I have a prof who notes (in red) on the seating chart who wasn't prepared when she cold-called them. I live in terror of receiving a red mark, b/c she told us she reserves the right to adjust our grade up or down slightly depending on our level of preparedness in class. This has resulted in my spending lots of time making sure I know the cases in the readings. I stopped briefing and started doing book briefs, but now that I've realized that she likes to ask for specific language from the cases, I'm questioning my decision. My jaw has been permanently clenched for a month. I know I'm prepared, but I feel like it's never enough. The fact that LRW is so time-intensive is not helping my stress levels.

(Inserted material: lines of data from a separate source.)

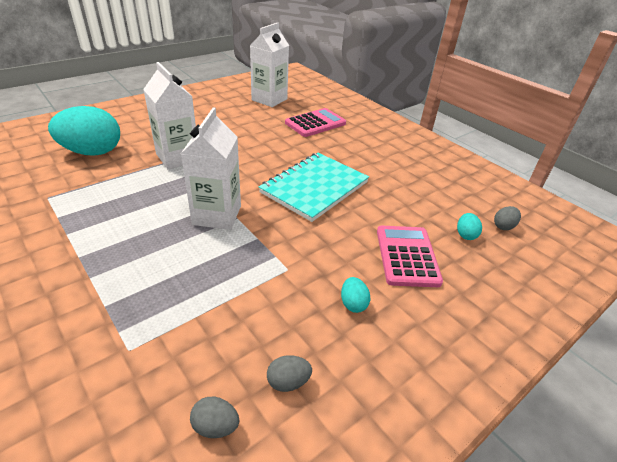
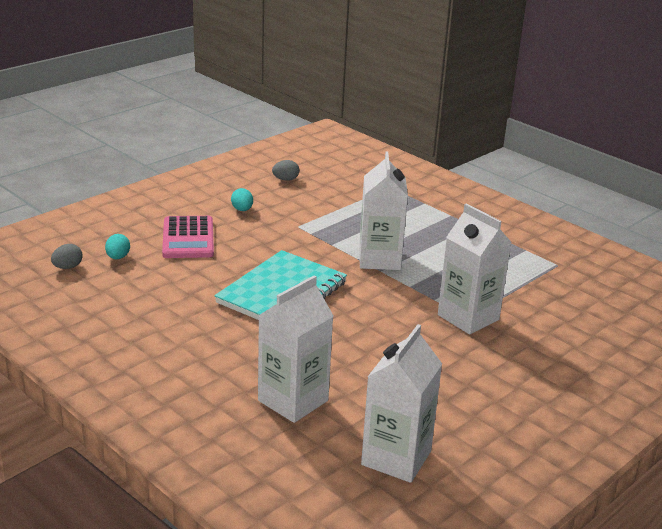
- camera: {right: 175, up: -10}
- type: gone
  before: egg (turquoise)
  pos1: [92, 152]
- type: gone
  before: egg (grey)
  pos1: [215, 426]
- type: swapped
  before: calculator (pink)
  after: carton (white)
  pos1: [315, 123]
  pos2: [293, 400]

Any tips sealocust? Like, just settle down and accept that I'm prepared when all evidence indicates such?
Yep, psychological warfare. By all means, do your reading and arrive for class prepared, but remember it's not the ultimate goal.
The whole purpose of this is to make you scared, to make you feel unprepared, to ask for things you aren't likely to know. You'll do your best and work with what you have and it will be fine. The whole point of cold calling and the Socratic method is to make it kind of an impossible challenge for you.
Basically, you should relax your jaw a bit because you're just mired in a system that's set up to be painful. So there's nothing to fear, even if you can't stop the pain and all of the anxiety, because you're supposed to be struggling and confused. Par for the course, everyone goes through it. The prof, if looking for anything, is looking for tenacity and the ability to work through the harshness - not instant perfection.
As to the end results, professors are lazy and blind grading is sacred; you'll see almost every prof "reserve the right" to adjust grades and very few do it in practice, even fewer in a way that you'd ever even know about. When they say unprepared, they really do mean didn't show / didn't do the reading, not "couldn't get the exact right answer in the exact right amount of time." If you did the work, you won't ever hurt yourself by being wrong in class.